Our agricultural future: Crop genomics, biodiversity and phylogenetics in the context of evolution of genome organization, epigenetics, and phylogenetics

About the Project

At the forefront of agricultural genetics, the fundamental objectives of the project aim to define biodiversity and relationships of agricultural species and their wild relatives, leading to prospects for developing new genotypes and approaches to increase farm sustainability and ensure food security. We work on crop plants and farm animals at DNA, chromosome and genome or genomic levels. We use microscopy, bioinformatics, chromosomal in situ hybridization, long-molecule DNA sequencing, and molecular genetic approaches to gain a comprehensive understanding of fundamental processes related to chromosomes, polyploidy, and DNA sequence evolution. A particular focus is on retroelements and other classes of highly repetitive DNA, which are among the most rapidly evolving genomic components. As well as genome assembly, we are keen to characterize the long-range organization of the genome of plants and animals, including developing models for the evolution and diversification of gene or repetitive DNA sequences, DNA methylation, virus integration and modulation of expression and alternative transcription. Projects will work with cutting-edge areas of genomics: identifying features such as structural variations, haplotype evolution, epigenetic changes, alternative splicing and regulation of expression in polyploids, all with respect to both gene expression and genome stability.

Our work covers a wide range of species, from cereals and forage grasses, through Brassicas, Solanaceae and palms, to cattle, sheep and goats.
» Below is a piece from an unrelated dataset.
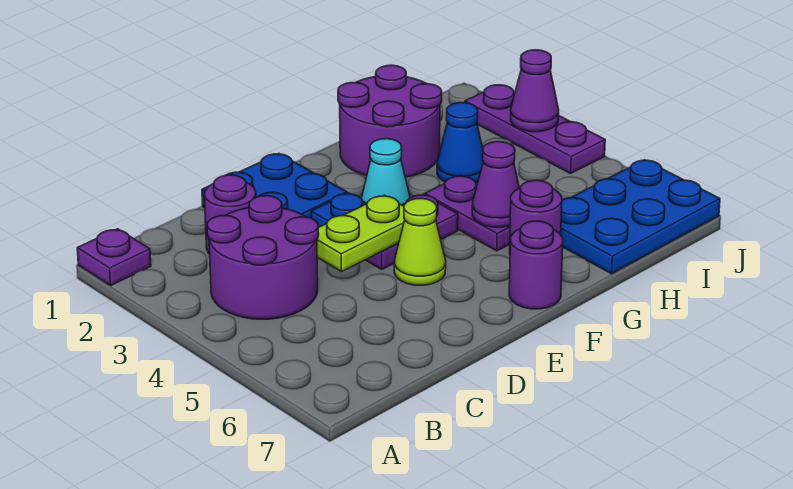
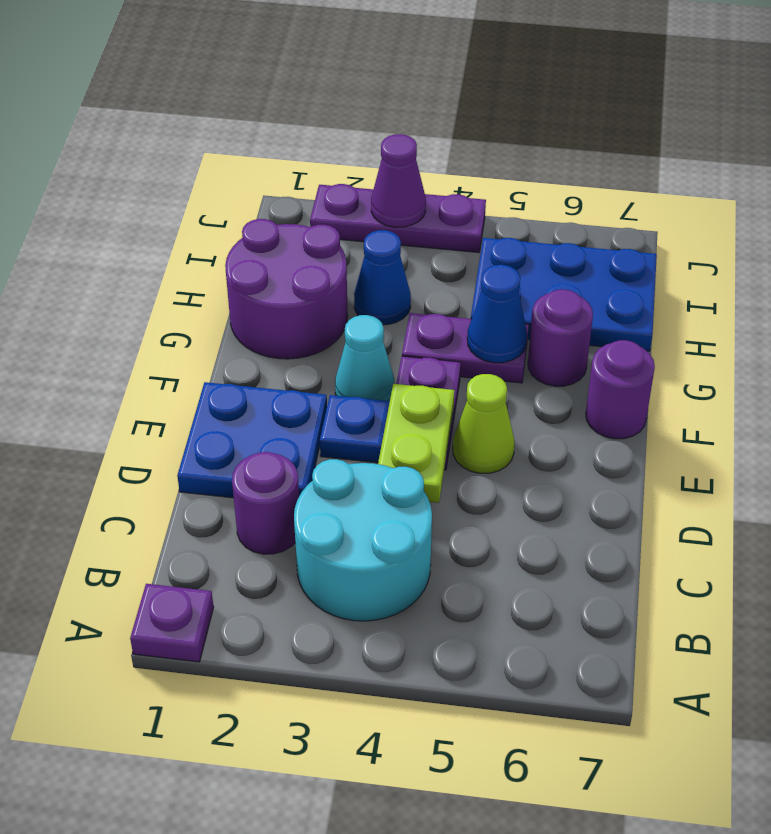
purple round brick B3:C4 level 1 -> cyan round brick B3:C4 level 1
purple cone G5 level 2 -> blue cone G5 level 2
blue plate H6:J7 level 1 -> blue plate H5:I7 level 1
We are keen to develop projects with relevance to species of interest to you, as a prospective PhD student. We will work with international partners, developing collaborative projects with you and others including funding agencies. You will be expected to have ownership of the project, shaping the research direction, and developing your own ideas during the course of your PhD. Typical projects will almost all involve both laboratory work (DNA, chromosomes, markers, plant evaluation) and computational/bioinformatic work with DNA and RNA sequence.

Training will be focussed around your interests, aptitude, and career development objectives, whether in academia, National Agricultural Research Organizations, industry, or government and policy. In particular, we will build on your current expertise and experience, broadening it to cover the full range of work in a modern genomics laboratory, and covering aspects of laboratory management and intellectual property, maintaining our commitment to open science. The Agricultural Genomics group is very international, with collaborations throughout the world and a global perspective to our work.

Outputs will include publications in high-profile international scientific journals, presentations to international conferences, discussions with end-users including farmers where relevant, and outreach with media opportunities to disseminate the research and its importance to a wider audience. The work will underpin breeding of improved varieties of crops and farm animals, development of strategies to conserve and exploit biodiversity, and aim to identify key traits and the underlying genetics to improve sustainability and reduce the environmental impact of agriculture.